Third, no, saying that you’re wrong – even loudly saying that you’re wrong – isn’t censorship, it isn’t something that makes us ‘enemies of truth, justice and freedom‘ – unless, of course, you are the sole arbiter of truth, justice, and freedom (see arrogance, below). I’m tired of reading in the Los Angeles Times plaints from those who explain that their dissent is being crushed by the totalitarian State. If the State was crushing your dissent, you wouldn’t be on page A3 of the Times, you’d be in Pelican Bay. that ought to be a difference we can all understand.
Fourth, where does the notion that all of history is driven by the Trilateral Commission (or, more seriously, by the U.S.) come from? Everything isn’t our fault, nor is it entirely our responsibility.
The West, collectively, has both some responsibility for what happens in the Middle East, and some stake in how it comes out. That stake was raised dramatically on 9/11 – as it would have been had we watched a cloud of debris, dust, and human ash rain down over Paris rather than Manhattan.
But to suggest that we – in the U.S., or even in the West in its entirety are the only actors in this drama – is both counterfactual and morally demeaning to the actual people who live in those far away lands. They have the status of actors, of moral agents, not props in some morality play being acted out among the intellectuals here in California.

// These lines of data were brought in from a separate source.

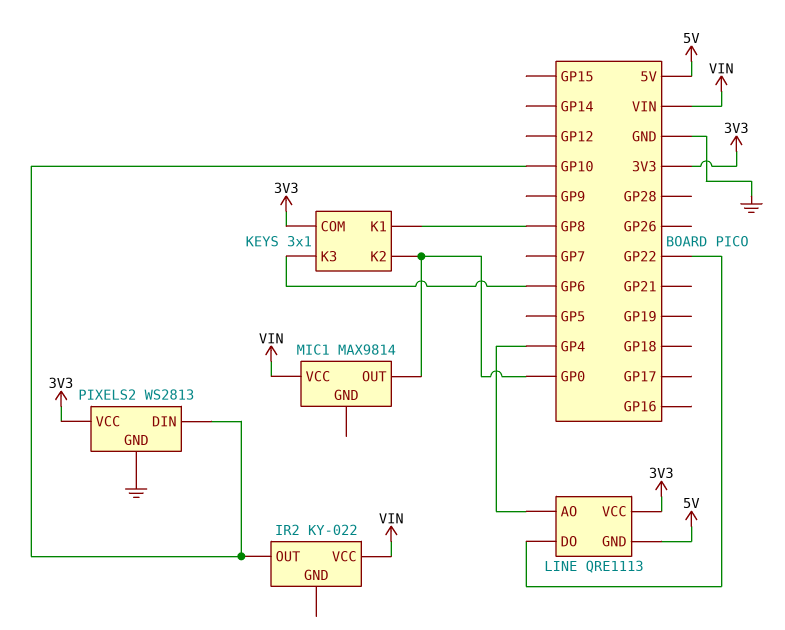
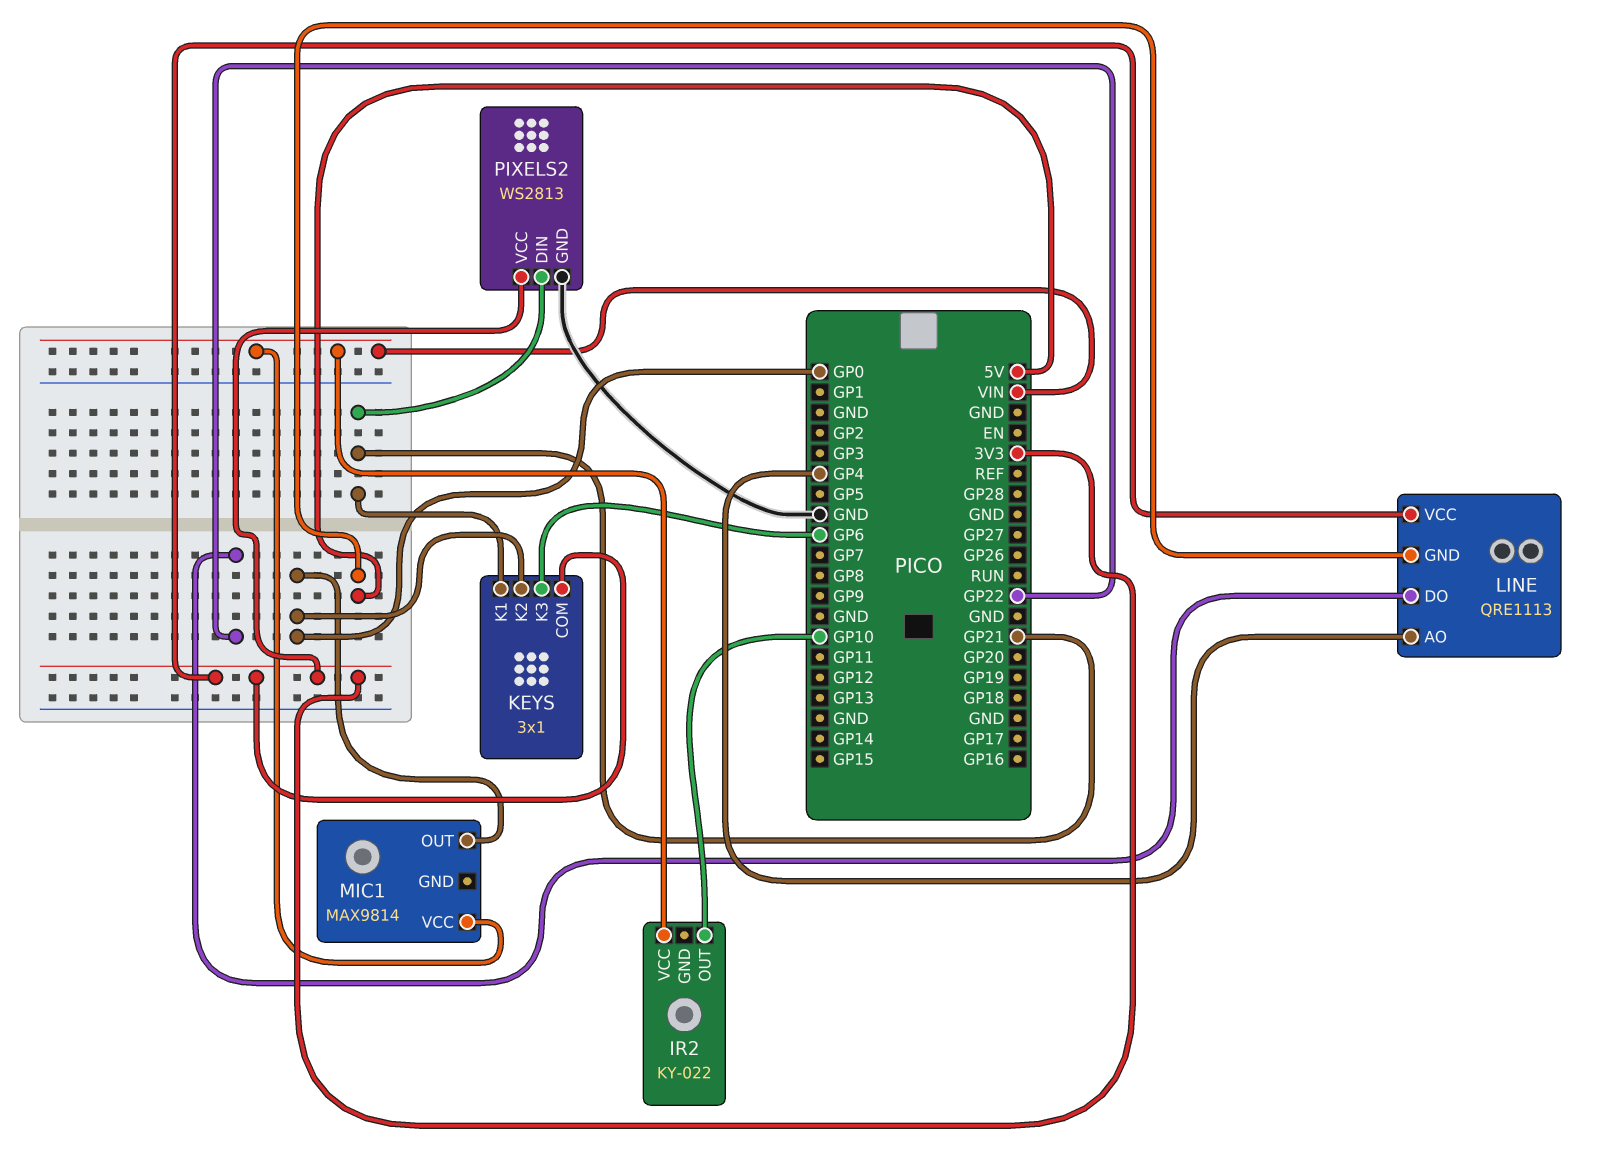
KEYS pin K1: GP8 -> GP21
PIXELS2 pin DIN: GP10 -> GP21

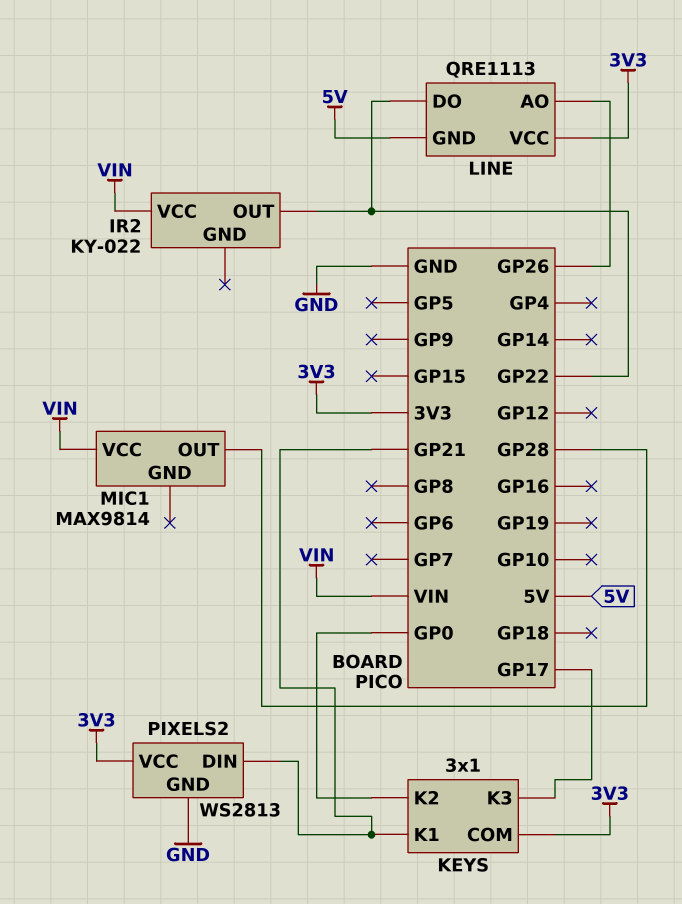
IR2 pin OUT: GP10 -> GP22
KEYS pin K3: GP6 -> GP17
LINE pin AO: GP4 -> GP26
MIC1 pin OUT: GP0 -> GP28

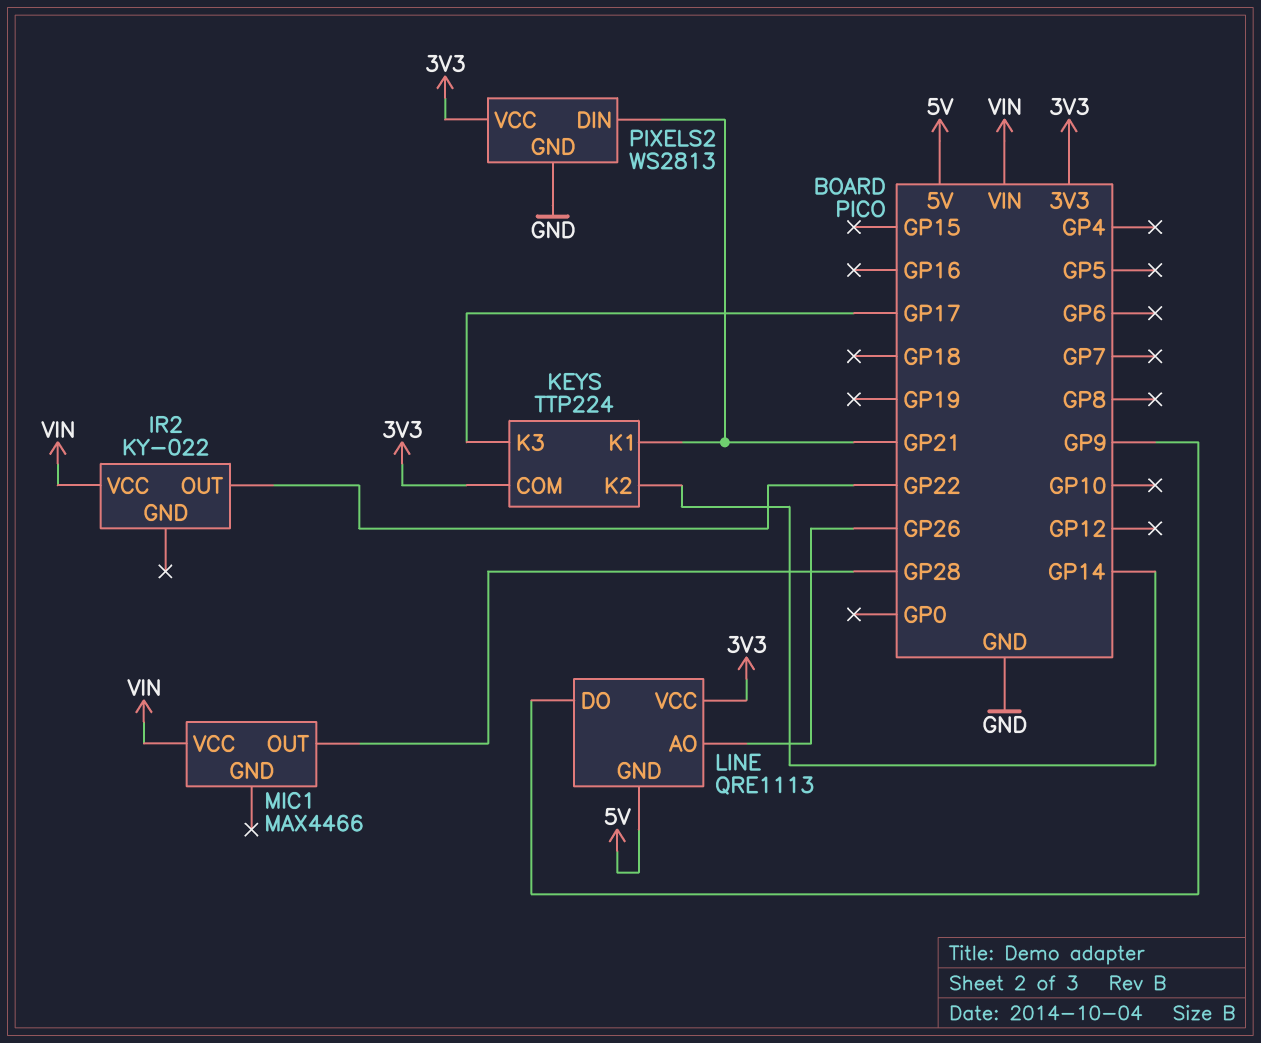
KEYS: 3x1 -> TTP224
KEYS pin K2: GP0 -> GP14
LINE pin DO: GP22 -> GP9
MIC1: MAX9814 -> MAX4466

Fifth, our failure to march on Baghdad and to support the Sunni uprising was a stupid and immoral act. But I’ll point out that it was many of the same actors in Europe and the UN who counseled that we limit our action to ejecting Saddam from Kuwait. And having failed to do the right thing once precludes us from doing the right thing later – how?

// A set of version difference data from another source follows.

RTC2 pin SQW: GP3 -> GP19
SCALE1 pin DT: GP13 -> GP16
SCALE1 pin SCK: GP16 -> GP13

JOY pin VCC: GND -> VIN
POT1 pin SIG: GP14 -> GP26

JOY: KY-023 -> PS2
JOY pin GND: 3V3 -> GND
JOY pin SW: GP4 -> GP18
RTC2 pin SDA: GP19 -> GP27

Sixth, I certainly reserve the right to enthusiastically argue on behalf of what I believe in. But I make those arguments in the context of my belief that the rest of the universe is full of smart, well-informed people who are worth listening to. And that not only do I hope they I can convince them of things important to me, but that it just may be that I learn something from them.
Because if I can’t learn from other people – if my only lessons come from self-reflection and dialogs held with my mirror – there wouldn’t be any point in public dialog, and I could save myself the effort of typing these words for public consumption.